III. Die Kläger haben die Kosten des Rechtsstreits zu tragen.
IV. Das Urteil ist vorläufig vollstreckbar. Den Parteien wird nachgelassen - den Klägern nur wegen der Kosten -, die jeweils gegen sie gerichtete Vollstreckung durch Sicherheitsleistung in Höhe von 115 % des auf Grund des Urteils vollstreckbaren Betrages abzuwenden, wenn nicht die jeweils vollstreckende Partei vor der Vollstreckung Sicherheit in Höhe von 115 % des jeweils zu vollstreckenden Betrages leistet. Den Klägern wird wegen der Herausgabe des Personenkraftwagens nachgelassen, die Vollstreckung der Beklagten insoweit durch Sicherheitsleistung in Höhe von 15.000 EUR abzuwenden, wenn nicht die Beklagte zuvor Sicherheit in dieser Höhe leistet.
V. Die Revision gegen dieses Urteil zum Bundesgerichtshof wird zugelassen.
Gründe
I. Die Parteien streiten um die Wirksamkeit des Widerrufs eines zwischen ihnen zum Zwecke der Finanzierung eines Fahrzeugkaufs geschlossenen Darlehensvertrags.

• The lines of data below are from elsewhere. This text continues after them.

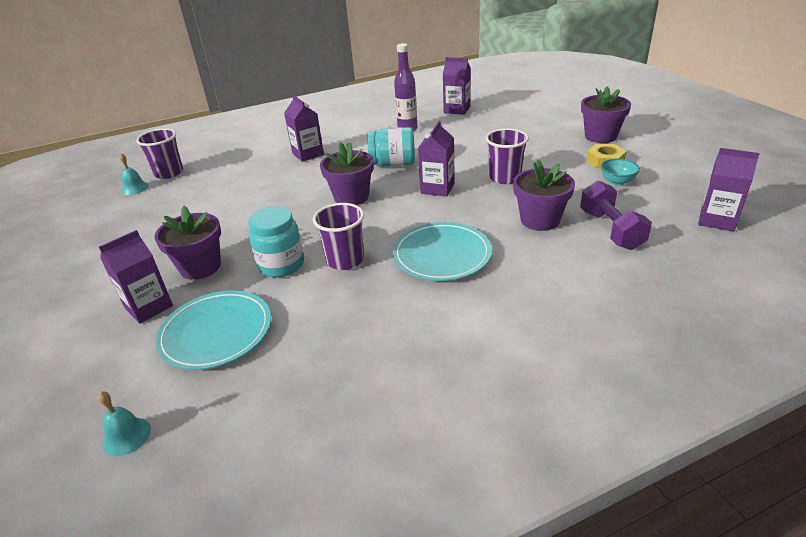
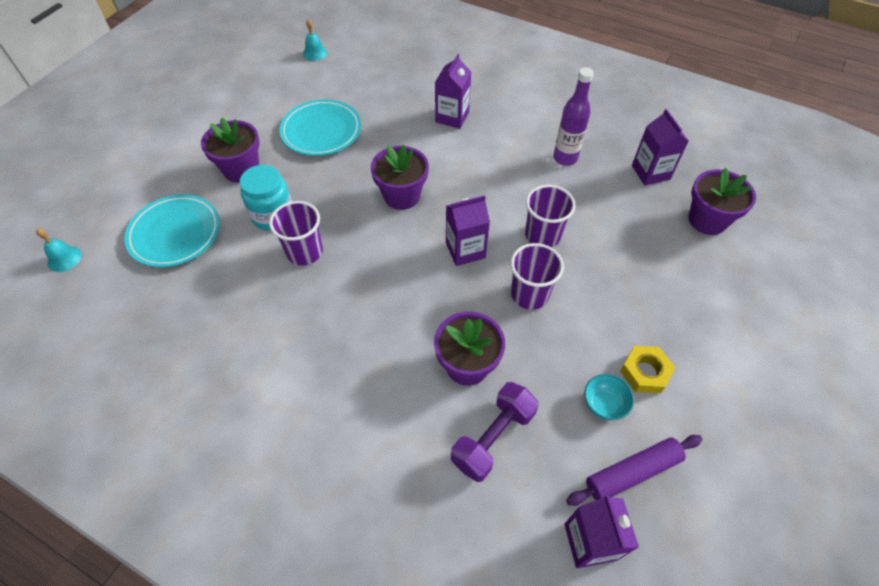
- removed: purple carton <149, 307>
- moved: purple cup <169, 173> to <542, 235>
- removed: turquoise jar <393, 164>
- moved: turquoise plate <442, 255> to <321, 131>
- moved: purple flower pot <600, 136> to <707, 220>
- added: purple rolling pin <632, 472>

Am 09.10.2019 schlossen die Kläger mit der Beklagten einen Kreditvertrag über einen Nettodarlehensbetrag von 24.439,29 EUR und Zinsen von 2.649,41 EUR (im Folgenden: Darlehensvertrag; s. Anlage K 2). Vereinbart wurde ein effektiver Jahreszins von 2,99 % p.a. Hiermit wurde der Kauf eines als Gebrauchtfahrzeug erworbenen Pkw, Marke BMW, Typ 118d, Fahrzeugidentifikationsnummer ... (im Folgenden: Kfz), durch die Kläger bei der ... GmbH, ... (im Folgenden: Kfz-Verkäuferin), finanziert (s. Anlage K 1). Der Kaufpreis betrug 26.649 EUR. Die Kläger leisteten eine Anzahlung aus Eigenmitteln von 4.000 EUR. Das Darlehen wurde zudem zur Finanzierung zweier Versicherungen eingesetzt, einer "Ratenschutzversicherung Tod und AU" und einer "Shortfall GAP Versicherung". In der Valuta von 24.439,29 EUR sind daher insgesamt 1.790,29 EUR für die Bezahlung der diesbezüglichen Einmalprämien enthalten. Der Nettodarlehensbetrag wurde von der Beklagten direkt an die Kfz-Verkäuferin und die Versicherungsunternehmen ausgekehrt. Das Darlehen war in 59 - jeweils Tilgung und Zins enthaltenden - monatlichen Raten zu je 269,30 EUR und einer Schlussrate von 11.200 EUR zurückzuzahlen.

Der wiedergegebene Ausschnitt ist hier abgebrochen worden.